20 : Roberta : qui s'occupe
L'erreur principale se situe ici sur la prononciation du verbe
« s'occuper de », la faute de prononciation, peut-être prise
comme une faute de temps de la part de l'enseignant : cette étudiante
italienne prononce, comme beaucoup d'italiens le [?] comme un [e]. Le
professeur réemploie le mot erroné sous la forme d'une
interrogation pour centrer la correction sur le verbe en 13. Mais
l'apprenante, en reprononçant sa phrase va se tromper sur le [y] :
Est-ce qu'il a un seuil où il considère que la prononciation
est 23
suffisante même si elle est partiellement
erronée, s'il y a un moment où l'autocorrection devient une
méthode d'enseignement ? Ne se concentre-il pas sur une erreur en
faisant le choix de laisser l'élève elle-même se corriger
(20) ?
Le traitement de l'erreur constitue une part très
importante de l'enseignement, pourtant au cours des interactions que j'ai
transcrites et celles que j'ai étudiées, ou même aux cours
auxquels j'ai assisté, les règles grammaticales
déjà étudiées sont rarement reprises, sous
prétexte qu'elles ont déjà été
étudiées, mais une faute est difficilement distinguable d'une
erreur.

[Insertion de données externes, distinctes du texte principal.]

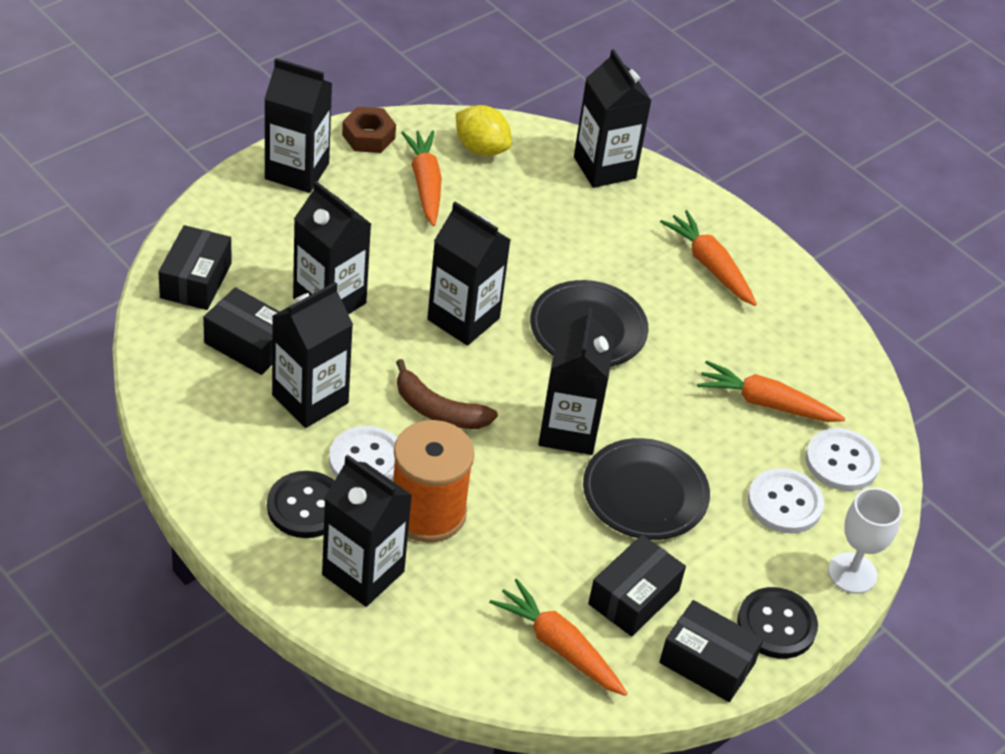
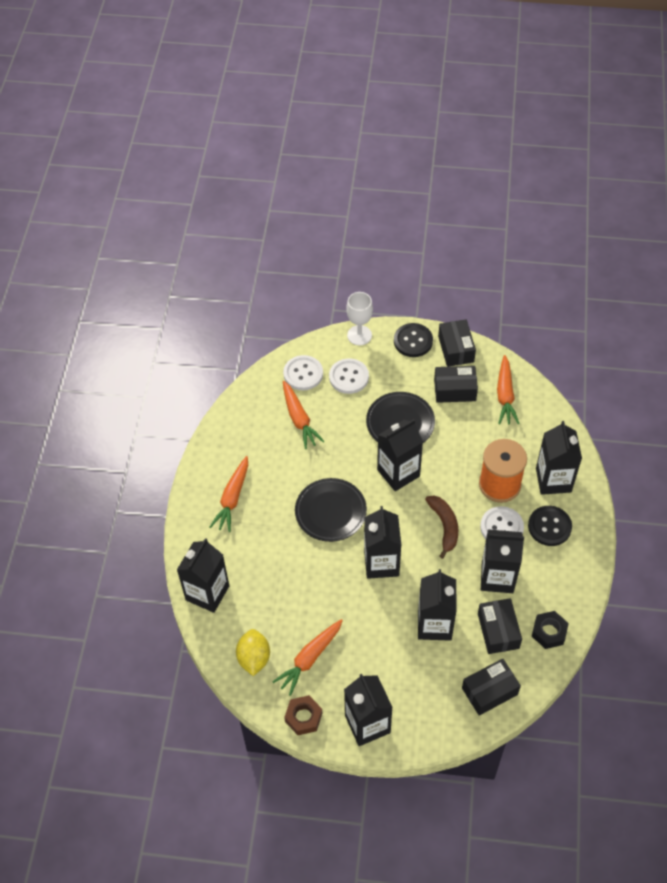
camera: 125 degrees left, 10 degrees up
(184, 384) = (549, 632): none -> black nut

Le feed back est la « réaction » à un
énoncé erroné plus que l'évaluation d'une faute, il
peut se manifester sous plusieurs formes : le « non » strict qui est
à éviter face à un apprenant cela risquerait de provoquer
un blocage, une peur de la faute, la mise en avant de l'erreur par une
interrogation « corpul[e]? » ou bien la correction d'une partie de
l'erreur « une... ? », dans tous les cas il est essentiel que
l'apprenant sache où est la faute et pourquoi il la fait.